Artists: Am Nuden Da, Nicholas Byrne, Than Hussein Clark, Claudia Comte, Louise Despont, Brad Grievson, Ian Law, Lars Laumann, Virginia Overton, Megan Francis Sullivan, Emma Ilija Wyller, Mark van Yetter
Venue: VI, VII, Oslo
Exhibition Title: Like a Virgin
Date: January 24 – March 2, 2014
Full gallery of video, images, press release and link available after the jump.
Excerpt from a performance by Than Hussein Clark
Images courtesy of VI, VII, Oslo
This unlikely story begins on a sea that was a blue dream…i
Before arriving at the cloudberries and crème, the fluffy desert of choice that completes the holiday meal here, one must endure a traditional Christmas Norwegian dinner that is all about survival.

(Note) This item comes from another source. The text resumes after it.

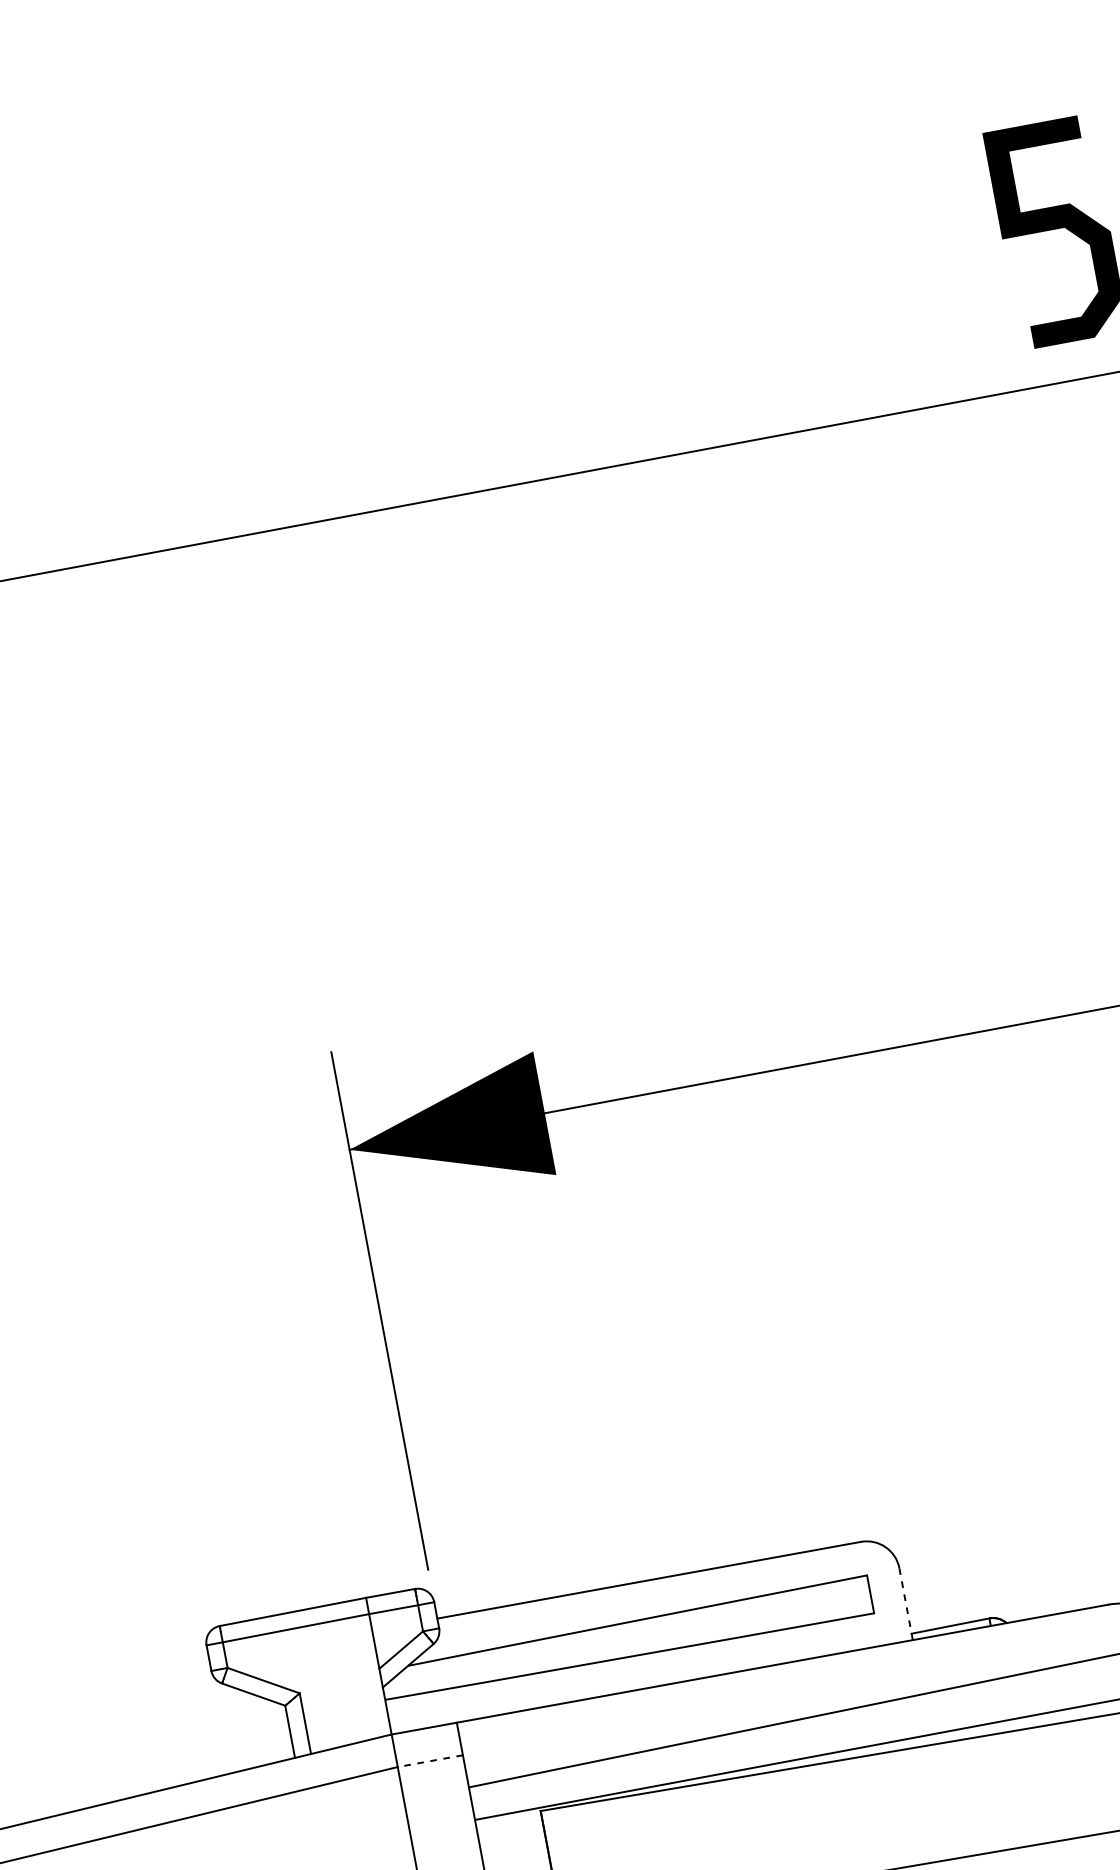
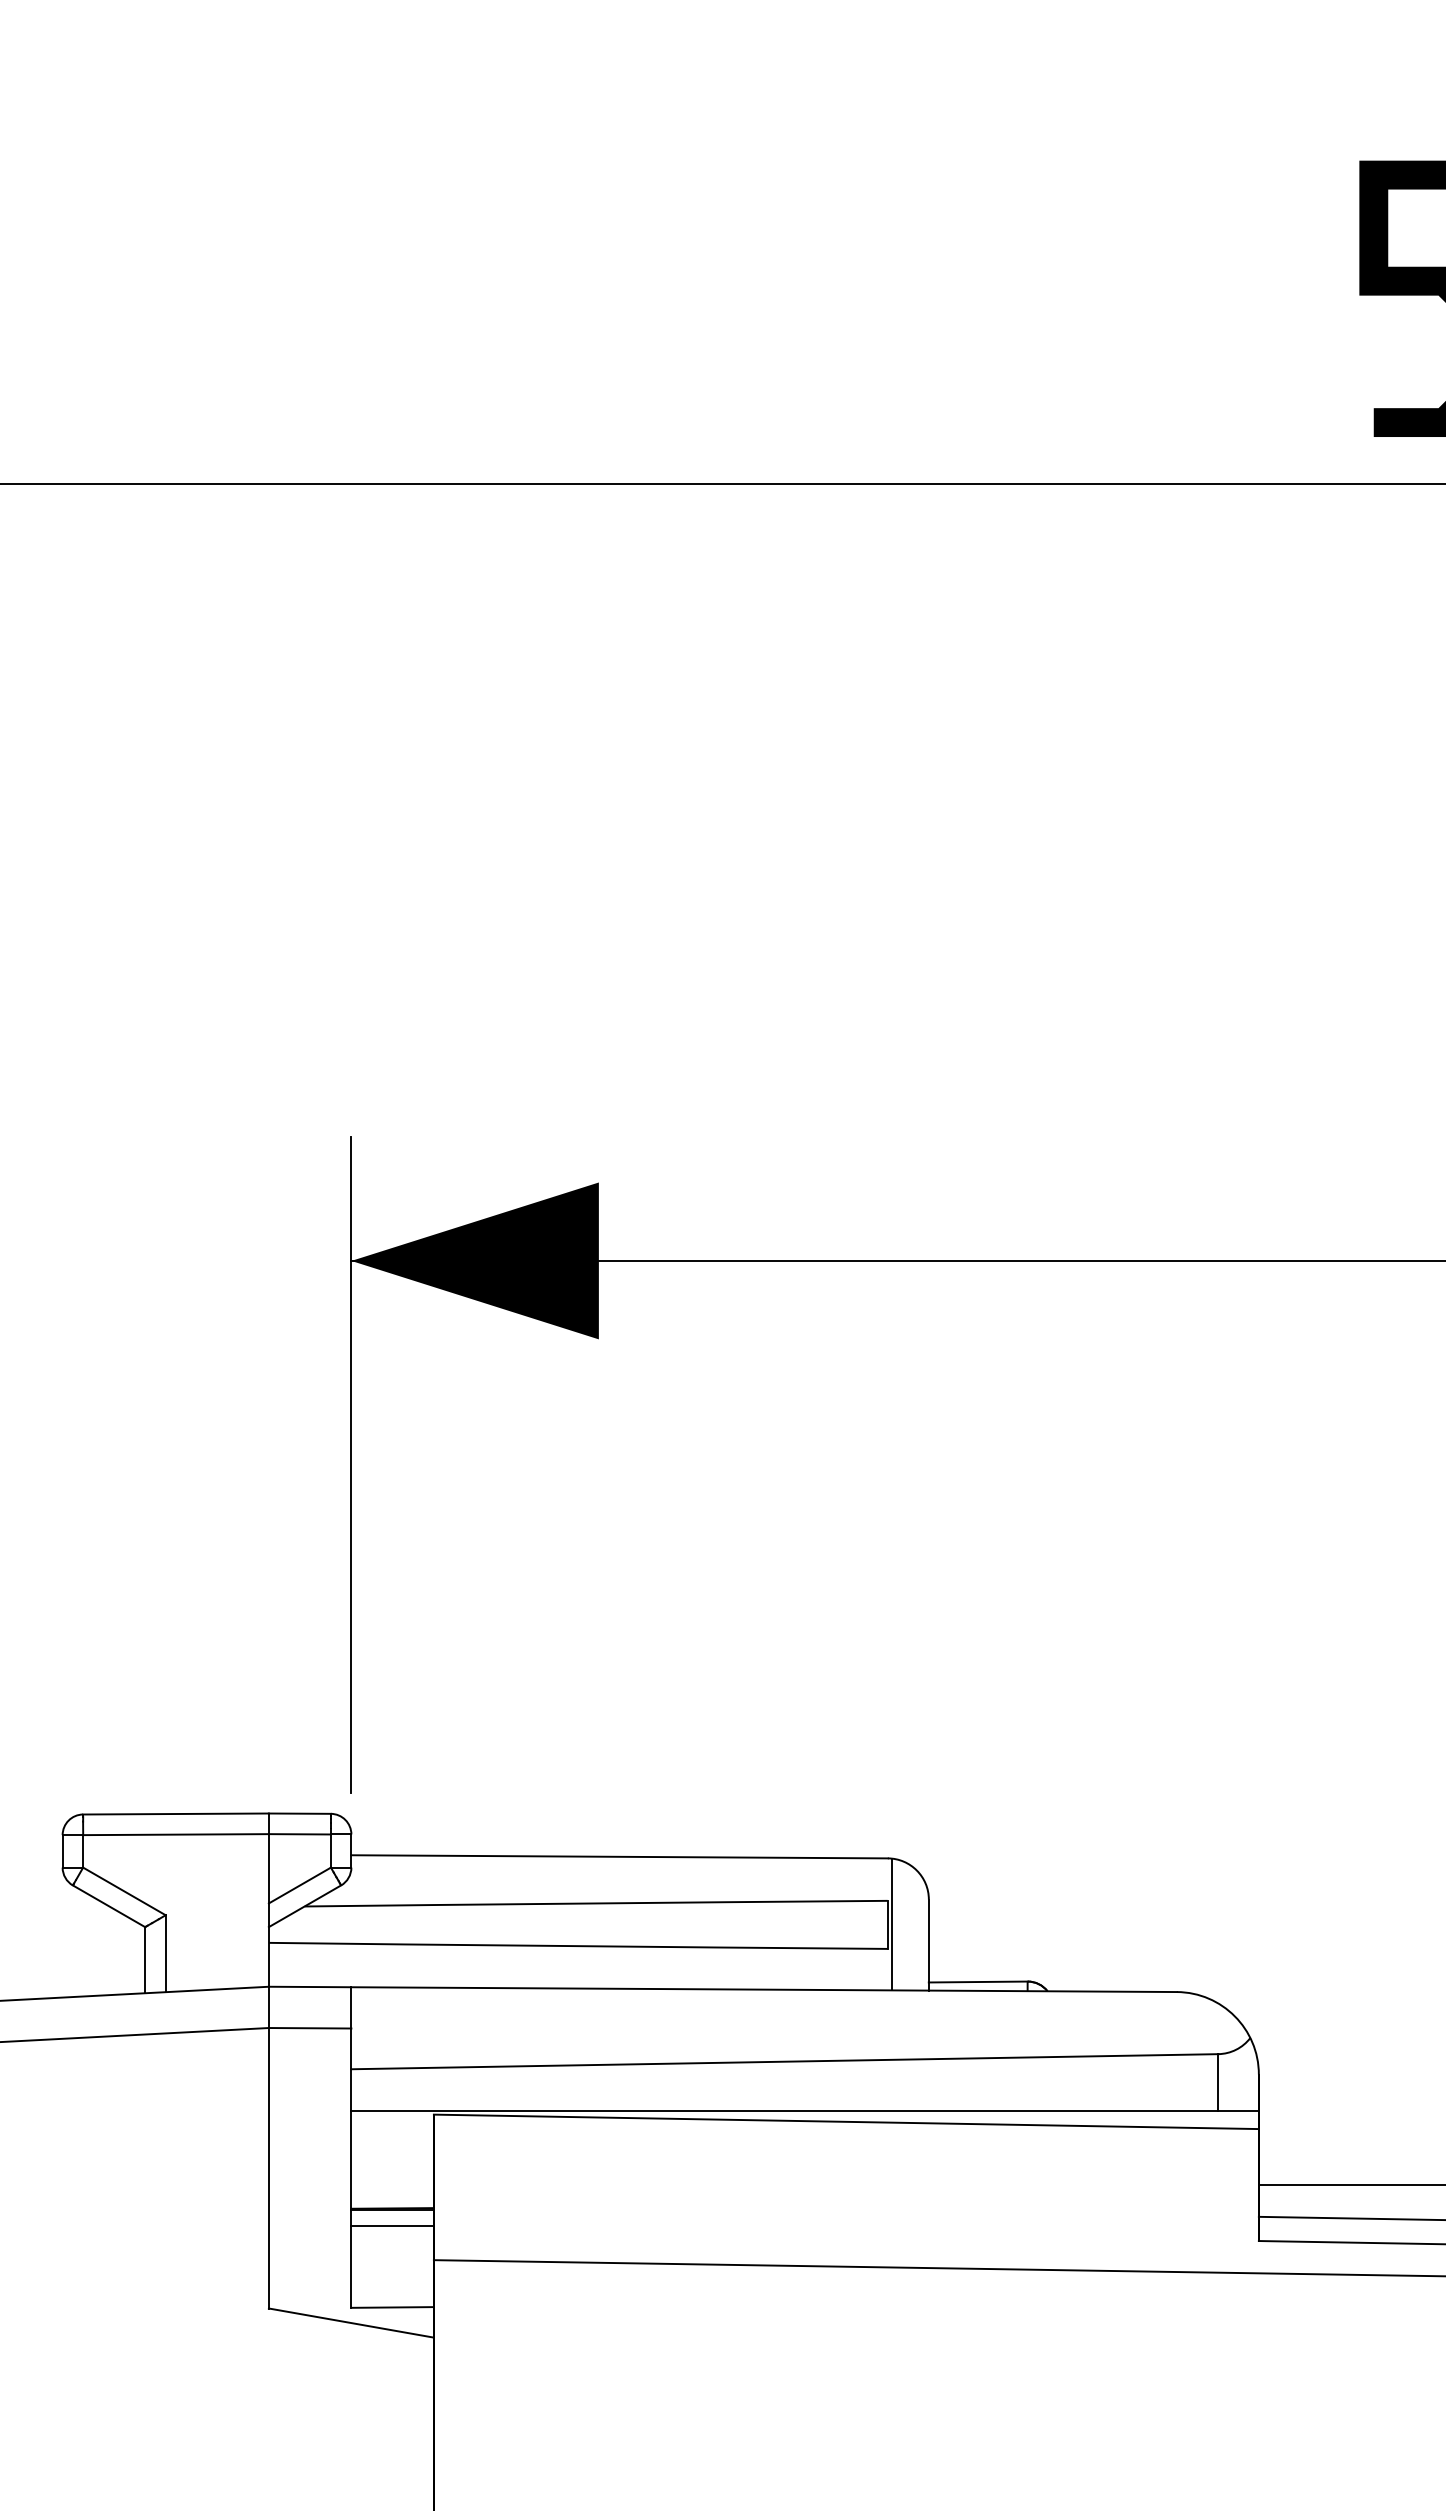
line: (873, 1593) -> (891, 1924), added
line: (905, 1604) -> (928, 1945), dashed -> solid
line: (429, 1761) -> (309, 2028), dashed -> solid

Two of the most popular dishes to mark this event are meant evoke the hardships of times past, and both are borrowed from a time when living in the mountains and making it through the next few months meant the key concept of preservation: getting what food you had in the autumn to keep you fed until the spring.
Out of this concept, comes Lutefisk. A transformative event in which whitefish, first meticulously dehydrated with Lye, is bloated back to life, and sits in a jellied state, quivering next to a side of peas and gravy. On other tables and other plates for example, Pinnekjøt, or dried sheep’s ribs, evoke the biblical story of an infant revered by shepherd men of modest means.
Interestingly enough, despite all of this moderation, the partaking of lutefisk became most popular as a holiday tradition in the noughties, and consumption rose by 72% between 2005 and 2008, years that were, at least economically speaking, fairly cushy times.
Was this deep reach into the past a form of soul-searching? A ribbon, nervously tying us to the past? What prompted the rise of reconstituted fish as a symbol of the hard working and innocent days of old? Was it the mere austere tendency of the melancholy protestants, or something more contemplative that allowed this delicacy to appear as the holidays’ more modern logo?
‘Like a Virgin,’ VI, VII’s eleventh exhibition, takes various positions around gallery economies, newly built architecture and the gallery’s recent move from cellar to storefront.
Some works engage with the ‘shop’ aspect of the gallery’s new location, by presenting cash and carry commodity structures while others deal simply with cash.
Than Hussein Clark’s custom-made mantels, Mrs Teopfler Freeze 1 & 2 (2014) hold a series of precariously poised ceramic works that are joined by ten drawings. (Lighting Fixtures [Libya Suite], 2014.)
Throughout the gallery London-based artist group Am Nuden Da present their work ‘Facebook Blue Filler,’ which traces a recent exhibition at VI, VII—David Lieske’s ’Déformation Professionelle.’ Installed from memory on behalf of the group by Norwegian artist, Anders Holen, who made decisions related to its appearance and color, this is the 6th iteration of the work, which continues a conversation about authorship, relations and influence.
Several works in the exhibition involve the de-construction and reuse of materials. In Virginia Overton’s Untitled (Oslo blk & wht) 2014, for example, gray-scale versions of the exhibition poster wrap a beam salvaged from the demolition process in a neighboring room, while Ian Law’s This that, 2014 incorporates material from his previous exhibition at VI, VII. Trimmed birchwood from panels that dried during his exhibition at the gallery’s former location formed the support of a new work that refers to material afterlife. Two works from his ‘Manual’ series reutilize a photographic archive of previous work locations and works in situ.
Other works have a slight spiritual bent. Brooklyn-based artist Louise Despont’s intricate drawings over antique ledger paper picture repeated patterns drawn from nature over handwritten records of cash transactions. Here the implications of monetary exchanges—including systems of power, greed and guilt, feel cleansed.
Nicholas Byrne presents two fabric copies of a Leuchtturm portfolio, with fastening ties that harbor the potential for bringing chaos and disorderly forms under control. Their starched interiors are made of sanitized cotton, the kind that clerics wear beneath their vestments.
Other works such as Megan Francis Sullivan’s After Roe Ethridge [Wolf 1 & 2], 2014, deal with flattened potency and projected use-value. Her work is a watercolor copy of a Roe Ethridge photograph used for a Proenza Schouler ad, depicting a taxidermied wolf. The first version, in color, is repeated in black and white; the frame tones shifting from black to brown, insinuating further disembodiment.
In a fairly bright corner of the room, Timothy Furey’s stereotype, Cliché (2014) makes use of the print process that lent popular, mass produced imagery and threadbare ideas and phrases their name.
i ‘The Offshore Pirate,’ Flappers and Philosophers, F.S.F.